Patients needed to be told specifically which iron supplement to take, Dr Eslick told the audience.

“I’ve had many women come to me with refractory iron deficiency anaemia for investigation in the haematology clinic, and so often they’re just taking an over-the-counter iron supplement that’s got very little elemental iron,” she said.

Resources for patients like the Australian Red Cross illustrated handout, Oral iron choices for adults, explained the differences clearly, she said.

“You can see that you need to take 21 of Nature’s Own Iron Plus tablets to get the same as one tablet of Ferrograd. So it just helps to put it in perspective.”

Dr Eslick said she recommended patients start with a ferrous iron supplement and then potentially they could transition to ferric iron if they were having gastrointestinal problems.

“I tend to spend the most amount of time on counselling women how to take their supplement,” she said.

“I address three key aspects. The first is to talk about compliance. The second is to talk about how to take it to make sure it’s absorbed properly. And the third thing is to tell them about the side effects in advance.”

Young women in particular needed help, especially with compliance, because they often did not think iron deficiency was important, she said.

“I usually recommend people take the iron first thing in the morning because hepcidin, the hormone that controls iron absorption, has a circadian rhythm and it’s lower in the morning. If it’s a ferrous supplement it should be taken one hour before food on an empty stomach, and you can take things to help aid absorption.”

Some things, like antacids, also reduced absorption, she said.

“There are a lot of things that will bind to the iron and limit absorption. And those are the key things that we really want to tell people about. If you’re having a bowl of cereal, which has phytates, you’re going to be having it with milk, which has lots of calcium. You might have a nice cup of tea or coffee with it.

“All of these things will bind to the ferrous iron in the diet and reduce the amount that can be absorbed.”

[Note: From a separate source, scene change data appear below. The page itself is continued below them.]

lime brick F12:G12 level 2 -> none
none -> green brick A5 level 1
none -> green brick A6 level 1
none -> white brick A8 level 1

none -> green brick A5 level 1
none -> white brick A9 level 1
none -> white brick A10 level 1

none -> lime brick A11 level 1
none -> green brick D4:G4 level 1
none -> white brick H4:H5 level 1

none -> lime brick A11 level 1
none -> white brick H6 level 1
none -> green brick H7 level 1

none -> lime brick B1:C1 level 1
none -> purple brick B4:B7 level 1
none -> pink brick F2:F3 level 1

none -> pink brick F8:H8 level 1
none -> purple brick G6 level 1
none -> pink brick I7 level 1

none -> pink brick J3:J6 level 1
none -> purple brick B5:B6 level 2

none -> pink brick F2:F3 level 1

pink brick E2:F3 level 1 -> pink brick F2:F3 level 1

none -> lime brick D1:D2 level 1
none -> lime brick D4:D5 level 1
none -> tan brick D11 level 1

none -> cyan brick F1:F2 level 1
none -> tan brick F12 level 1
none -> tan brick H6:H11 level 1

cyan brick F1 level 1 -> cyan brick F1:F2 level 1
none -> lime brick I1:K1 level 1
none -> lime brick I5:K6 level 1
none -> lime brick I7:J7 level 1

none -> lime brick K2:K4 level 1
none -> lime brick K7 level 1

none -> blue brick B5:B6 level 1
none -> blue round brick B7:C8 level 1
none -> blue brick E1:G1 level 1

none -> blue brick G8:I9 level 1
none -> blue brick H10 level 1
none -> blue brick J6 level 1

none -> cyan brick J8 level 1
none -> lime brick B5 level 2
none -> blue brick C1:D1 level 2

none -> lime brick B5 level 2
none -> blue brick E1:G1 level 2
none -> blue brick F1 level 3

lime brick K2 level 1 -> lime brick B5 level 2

And when it came to side effects, constipation was the big one. One solution was dosing every second day, she said.

“We definitely know, from the bioavailability studies, that your absorption is going to be better if you take iron every second day, but it is still also true that the more iron you give, the more iron will be absorbed.

“If someone’s got iron deficiency without anaemia, or very mild anaemia, I might consider second daily dosing.”

Investigate and treat

The message underpinning this all: test and treat. 

“There are many misconceptions about the importance of iron deficiency,” Dr Eslick told Oncology Republic.

“It does cause significant symptoms and time and time again, when you make a woman iron replete, she tells you how much better she feels, what a significant difference it’s made in terms of symptoms.

“I do get a little bit annoyed when I see people out there arguing that it’s not actually a real problem, and it should be dismissed,” she said.

But this appeared to be changing, with Medicare data showing an increase in the ordering of iron studies, she said.

“If you’re looking at women at risk of iron deficiency … such as someone who’s got heavy bleeding, someone who’s vegetarian, or someone who reports symptoms, then we should be doing those tests proactively, because if we don’t pick it up, how are we ever going to be able to treat it?”